To secure for the producers by hand or by brain the full fruits of their industry, and the most equitable distribution thereof that may be possible, upon the basis of the common ownership of the means of production and the best obtainable system of popular administration and control of each industry and service.

But there are problems with this. As Socialists pointed out at the time, if you give “the full fruits of their industry” to the workers, what is to become of the rest of the community, the sick, the handicapped - all those too old, too young or too infirm for work? And to talk of “the producers by hand or by brain” is utter nonsense: manual workers cannot function unless they use their brains, and non-manual workers do not operate merely by ivory-tower thinking. Even doing abstract physics, you would need to be able to use your hands to write notes, to turn the pages of a book, or to use a computer.

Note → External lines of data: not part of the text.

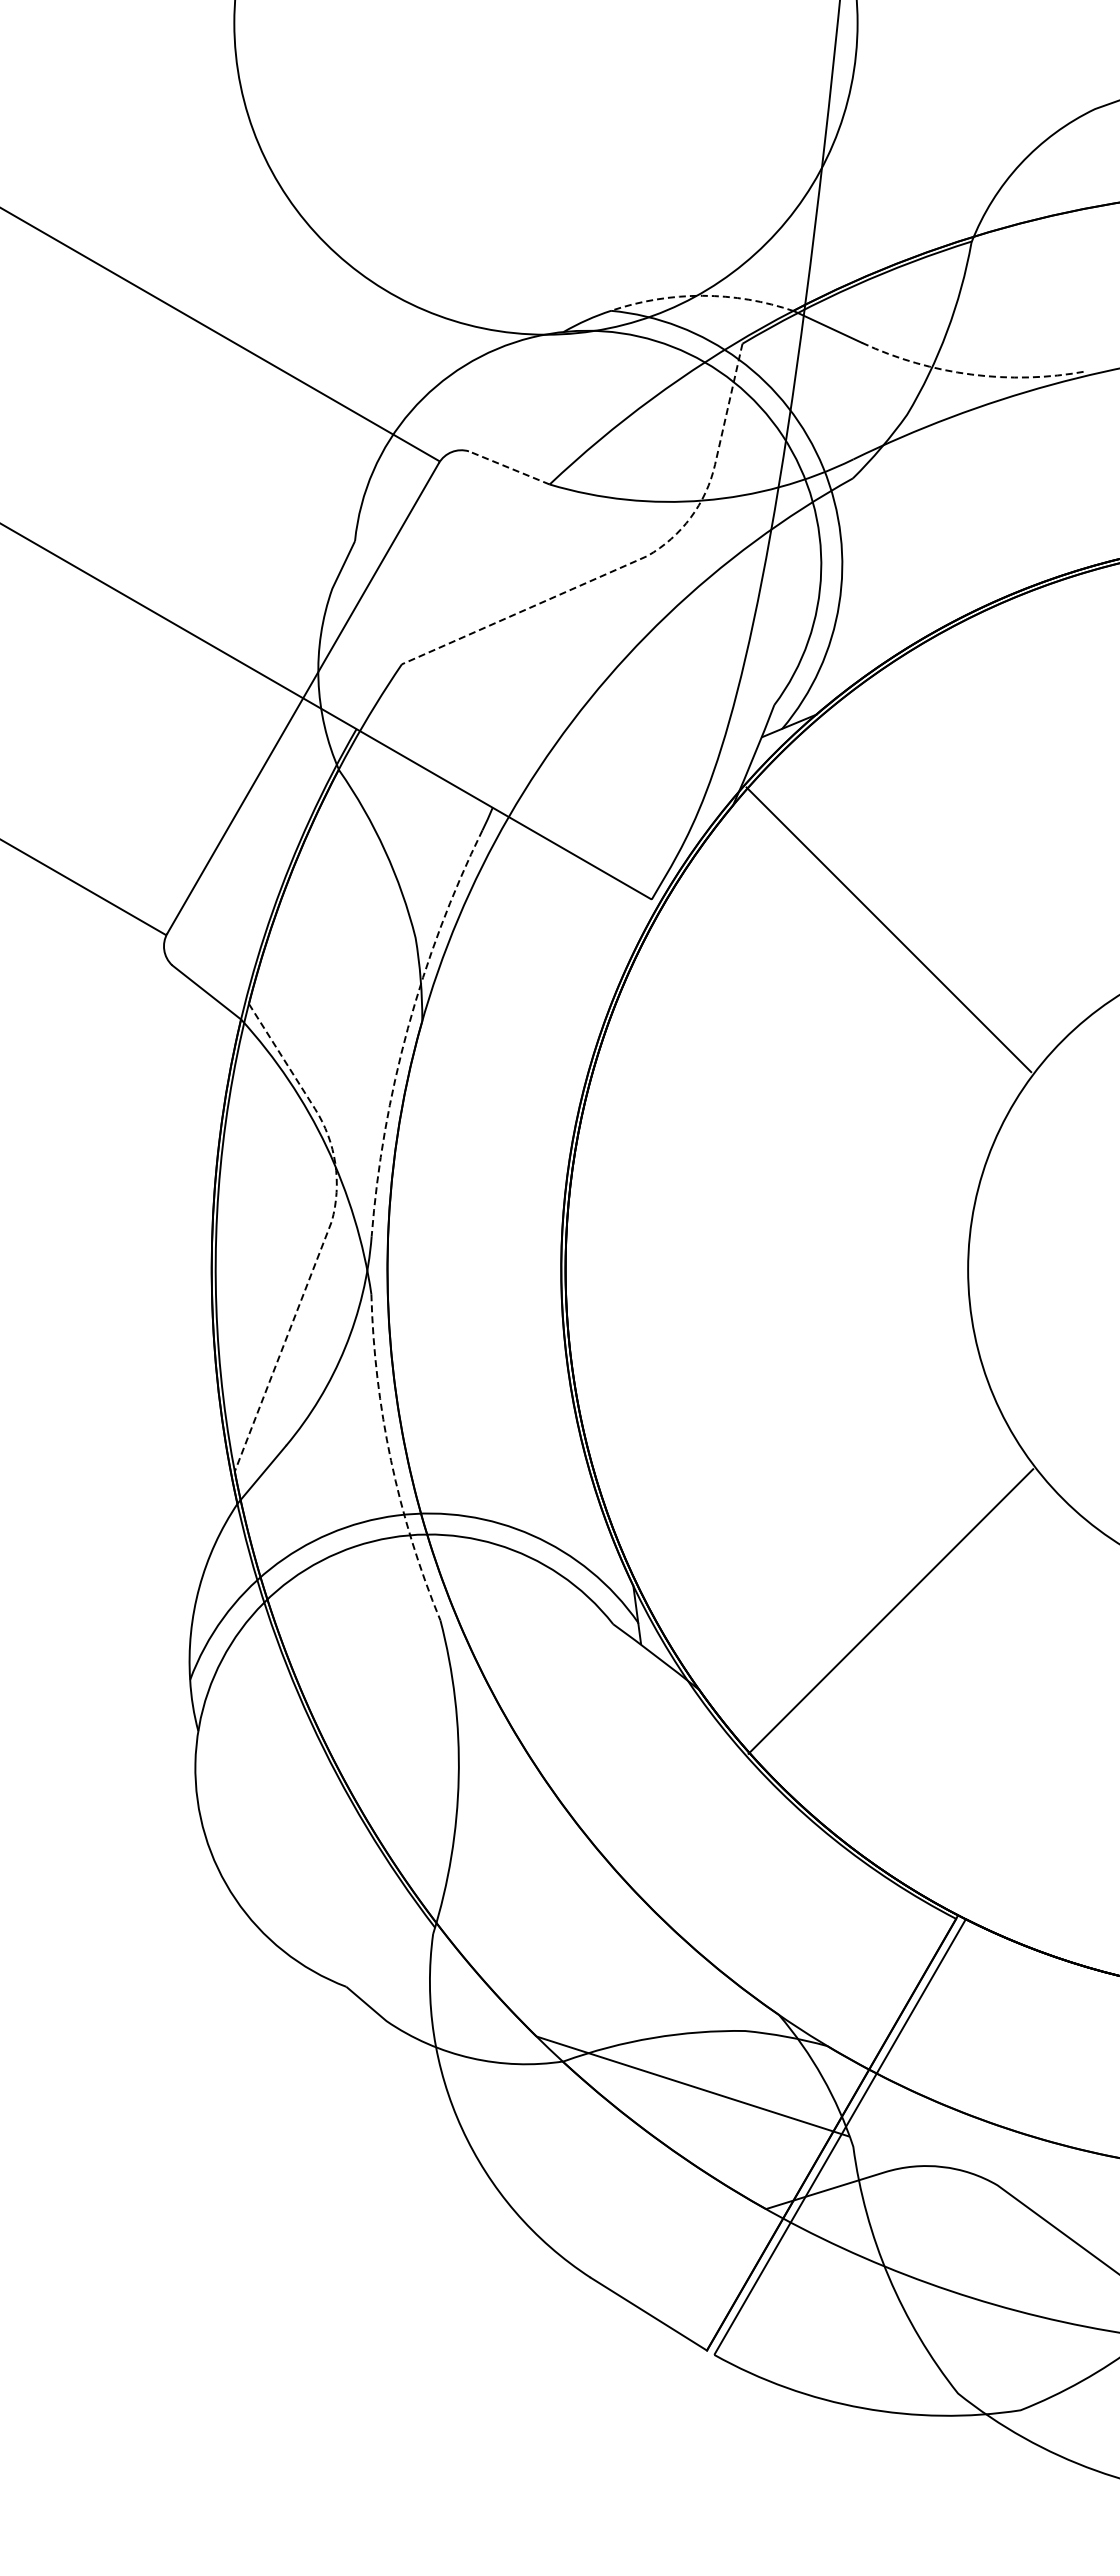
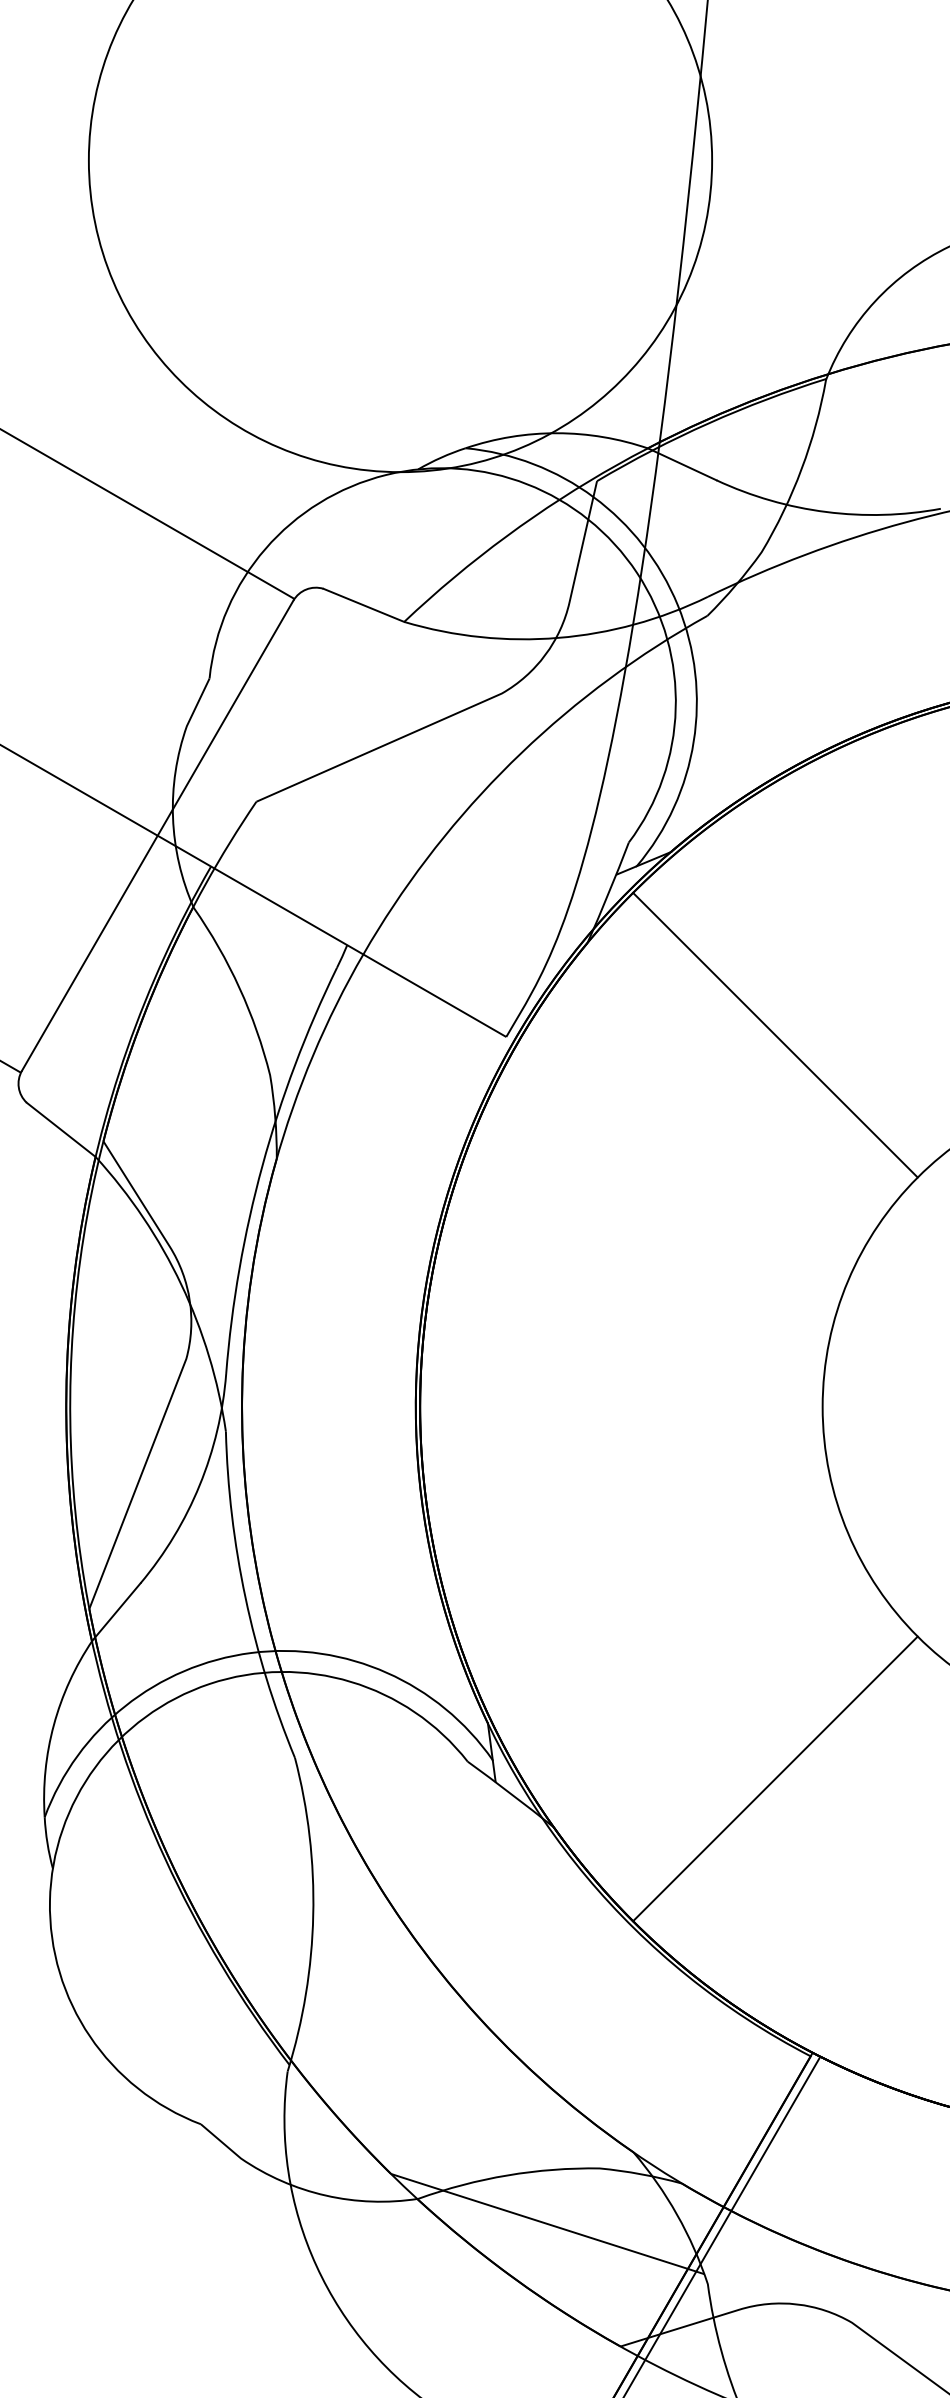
arc: (702, 295) -> (557, 432), dashed -> solid
arc: (971, 374) -> (826, 511), dashed -> solid
line: (509, 467) -> (364, 604), dashed -> solid
line: (640, 559) -> (495, 696), dashed -> solid
line: (888, 929) -> (775, 1034), moved
arc: (407, 1028) -> (262, 1165), dashed -> solid
line: (328, 1228) -> (183, 1365), dashed -> solid
arc: (391, 1460) -> (246, 1597), dashed -> solid
line: (890, 1611) -> (775, 1778), moved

What was missing from this Clause 4 was any reference to “democratic control by and in the interest of the whole community”. That omission cannot have been accidental. The SPGB’s very clear definition of Socialism, echoing that of William Morris and the Socialist League (THE MANIFESTO OF ENGLISH SOCIALISTS, 1893), had been in use since 1904, and was well known.

Labour’s 1918 Clause 4 was re-drafted ten years later to refer to “common ownership of the means of production, distribution and exchange”. But anyone using their grey matter for a moment would see that this too was nonsense. What need is there of money as a ‘means of exchange’ in a society based on “common ownership of all the means of production and distribution”? Where the means of production would be owned in common, so too would be all the products, which would mean that there would be no need for any “means of exchange”.

Socialism would mean an end to buying and selling, or even barter. Distribution would be based on the clear and simple principle of “from each according to their abilities, to each according to their needs.”

What of ‘New’ Labour’s new improved Clause 4? Tony Blair’s 1995 lengthy re-write of Labour’s Clause 4 was even worse than the earlier versions:

A dynamic economy... in which the enterprise of the market and the rigour of competition are joined with the forces of partnership and co-operation to produce the wealth the nation needs.

From this painfully turgid prose, some words do stick out. “Market”, “enterprise”, “competition”: these would appeal, in a dog-whistle way, to so-called Middle England, code for business interests, and the more affluent workers.

This new Clause 4, which speaks of “the wealth the nation needs”, echoes the title of Adam Smith’s book, THE WEALTH OF NATIONS, the free market economists’ bible. There was nothing at all in Blair’s rewrite of Clause 4 to suggest any wish to change society, or even to represent the interests of the working class, of labour versus capital, of unions against employers.

What of Labour’s ‘Achievements?

Among the Labour Party’s early proposals for reforming capitalism (LABOUR AND THE NEW SOCIAL ORDER, 1918), there were demands for a National Minimum Wage at 30s a week; nationalisation of industry, of the land, and of insurance companies; progressive taxation to go as high as 19s in the £ for millionaires, and a capital levy aiming for “a systematic approach towards a healthy equality”, while apparently still “retaining a fairly large measure of inequality of income and wealth”. But as the SPGB pointed out:

Hardly any of these proposals came to anything, and those that were adopted have left capitalism essentially unchanged and unregenerate.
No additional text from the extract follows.